The present study involved the functionalization of diatomite’s bio-siliceous frustules with polymeric chains of β-cyclodextrin (β-CD/Di) to serve as advanced delivery structures for the anticancer drugs oxaliplatin (OXPL) and 5-Fluorouracil (5-Fu). The β-CD/Di carrier demonstrated significant loading capabilities, particularly at saturation (324.8 mg/g (OXPL) and 425 mg/g (5-Fu). Both OXPL and 5-Fu were loaded onto the β-CD/Di according to the kinetic properties of the traditional pseudo-first order model (R 2 > 0.90) and the isotherm assumptions of the classic Langmuir model (R 2 = 0.99).

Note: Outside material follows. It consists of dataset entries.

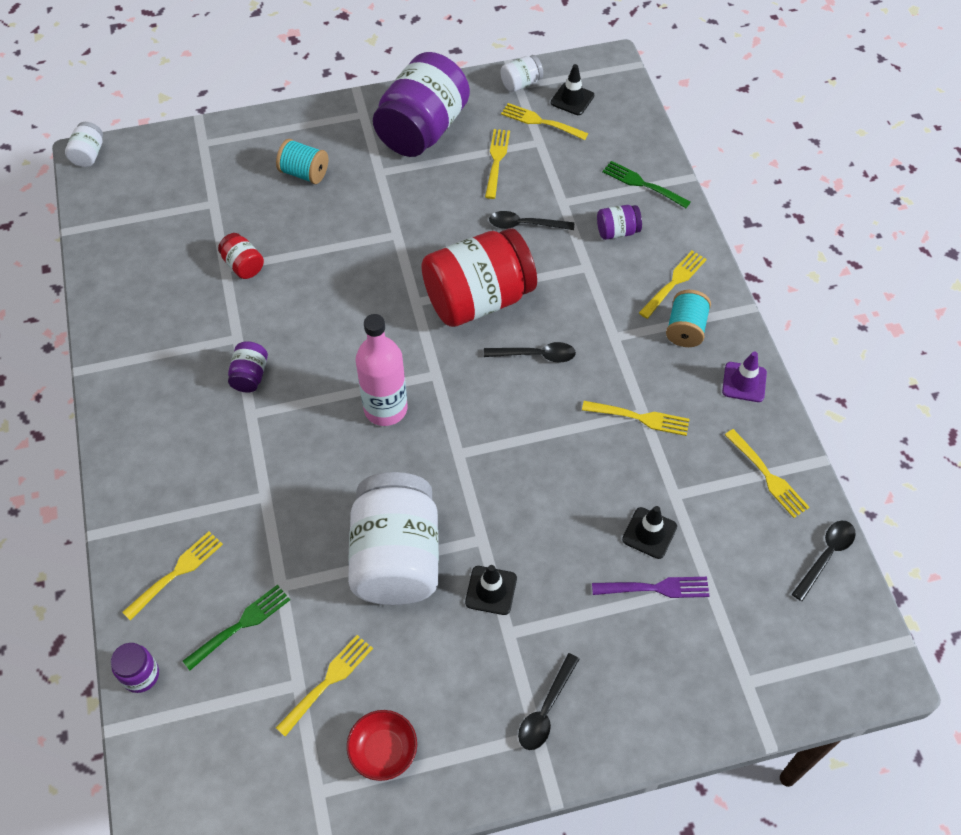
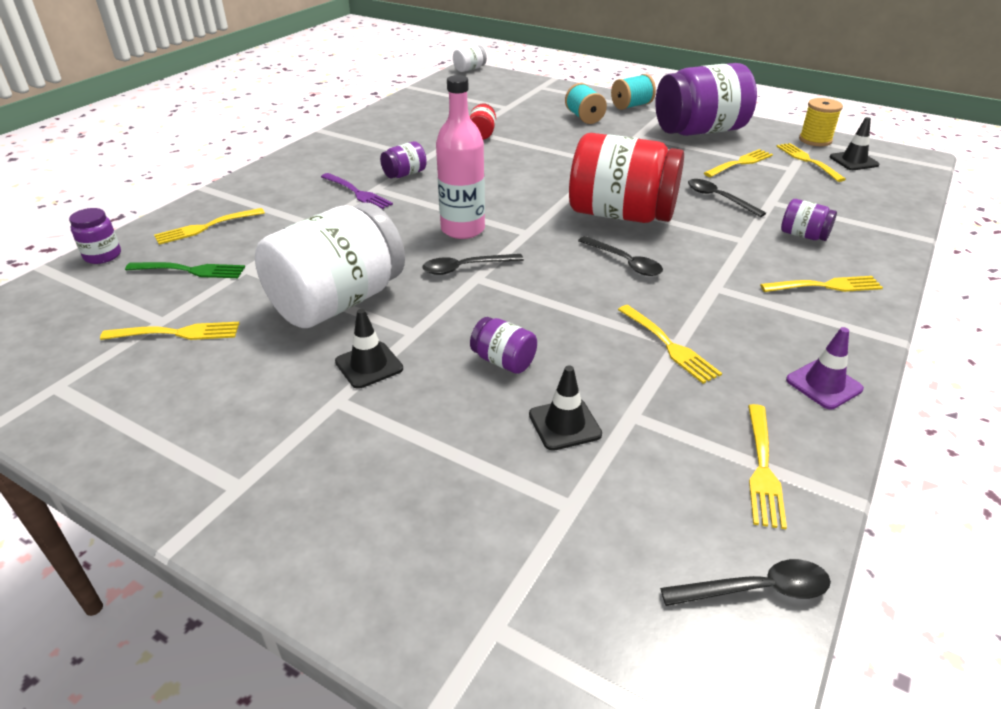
camera: 45 degrees right, 20 degrees down
(176, 573) = (207, 227): yellow fork -> yellow fork turned 150 degrees clockwise
(383, 750) = (131, 398): red bowl -> none
(521, 83) = (815, 140): white jar -> yellow spool
(546, 710) = (276, 475): black spoon -> black spoon (465, 268)
(564, 514) = (503, 361): none -> purple jar
(643, 184) = (867, 223): green fork -> none
(654, 588) = (509, 467): purple fork -> purple fork (356, 193)
(685, 329) = (799, 318): turquoise spool -> turquoise spool (631, 106)

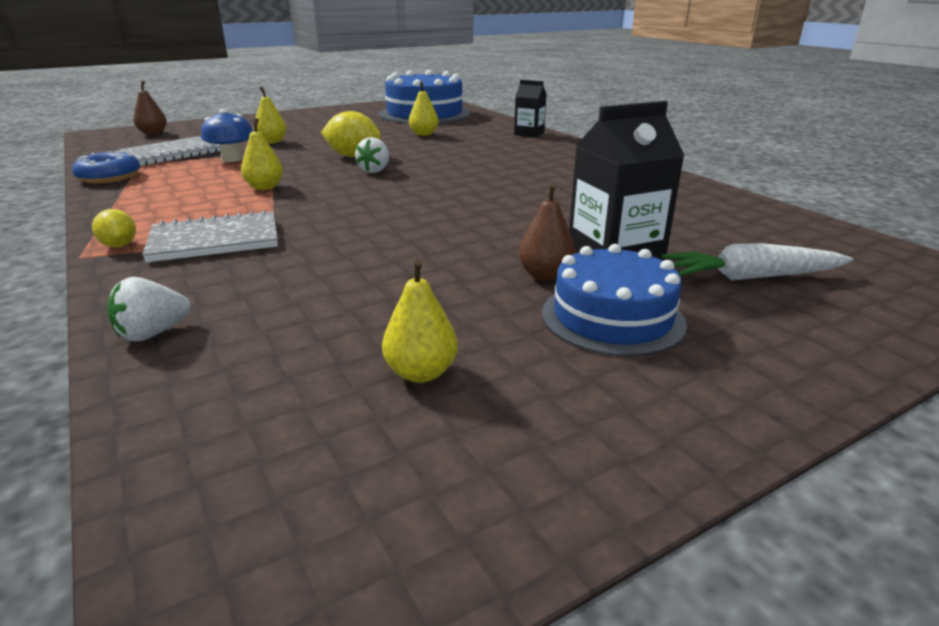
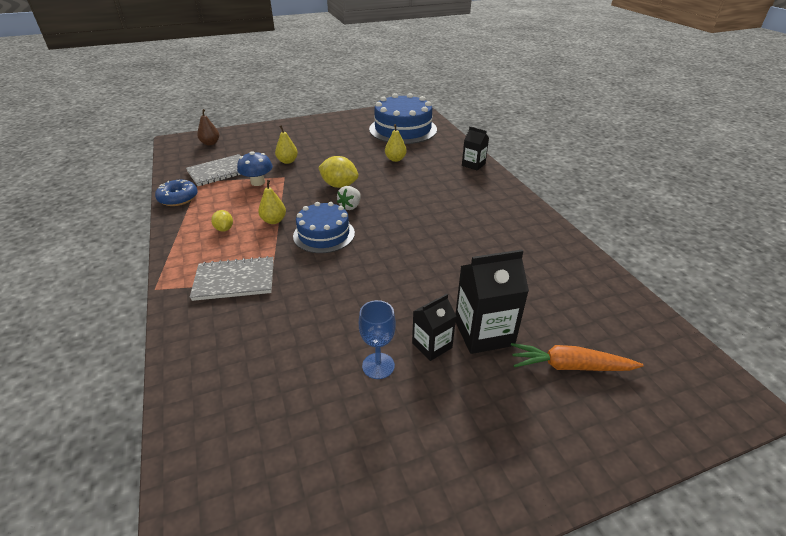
camera: 10 degrees right, 10 degrees up
(119, 246) = (178, 280): yellow lemon -> yellow lemon (224, 229)
(153, 333) = (189, 372): white strawberry -> none
(421, 373) = (331, 432): yellow pear -> none
(472, 300) = (378, 366): none -> blue goblet
(545, 275) = (432, 345): brown pear -> black carton
(612, 317) = (461, 396): blue cake -> blue cake (324, 234)
(751, 277) = (570, 366): white carrot -> orange carrot

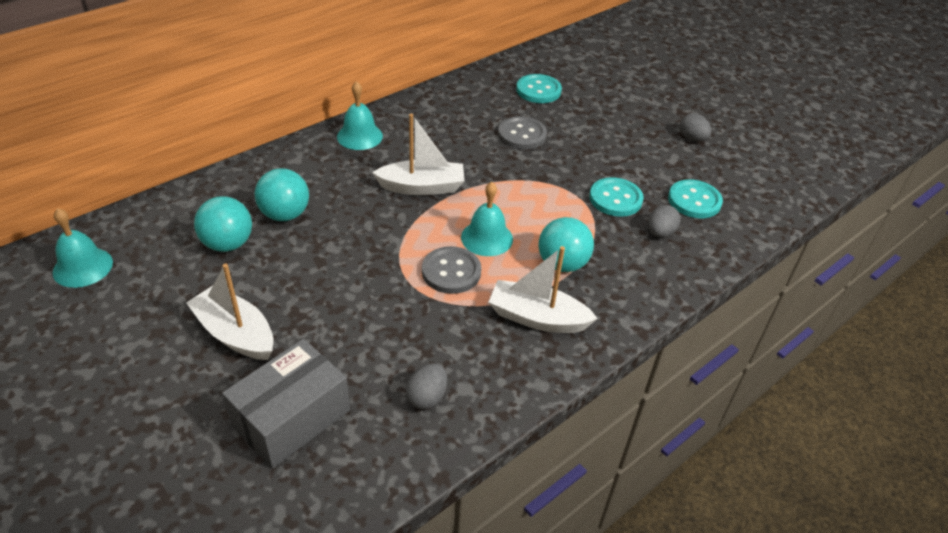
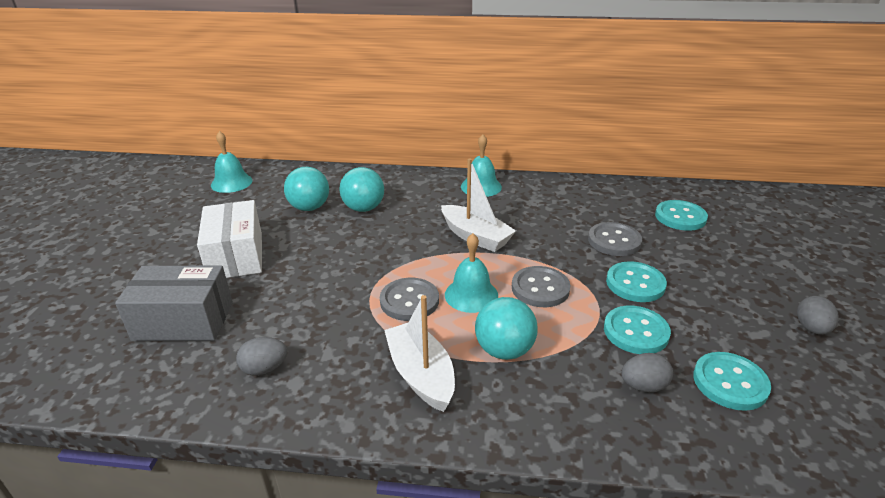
camera: 50 degrees right, 10 degrees down
(235, 334) = (236, 256): white boat -> white box
(524, 203) = (540, 288): none -> grey button
(574, 163) = (635, 283): none -> turquoise button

The density of occupied active sites on the β-CD/Di was found to be 38.76 mg/g and 88.19 mg/g during the loading process of OXPL and 5-Fu, respectively. The loading energies, which were less than 40 KJ/mol, confirmed the primary and significant influences of the physical mechanisms. The observed release profiles of OXPL and 5-Fu exhibited significant sustained and prolonged characteristics for up to 100 h. The release kinetic modeling and diffusion exponent values (>0.45) verified the release of OXP and 5-Fu based on non-Fickian transport features and the erosion/diffusion process. The β-CD/Di carrier significantly augmented the cytotoxic effects of OXPL and 5-Fu on HCT-116 cancer cell lines (OXPL (9.72% cell viability), and 5-Fu (4.17% cell viability)).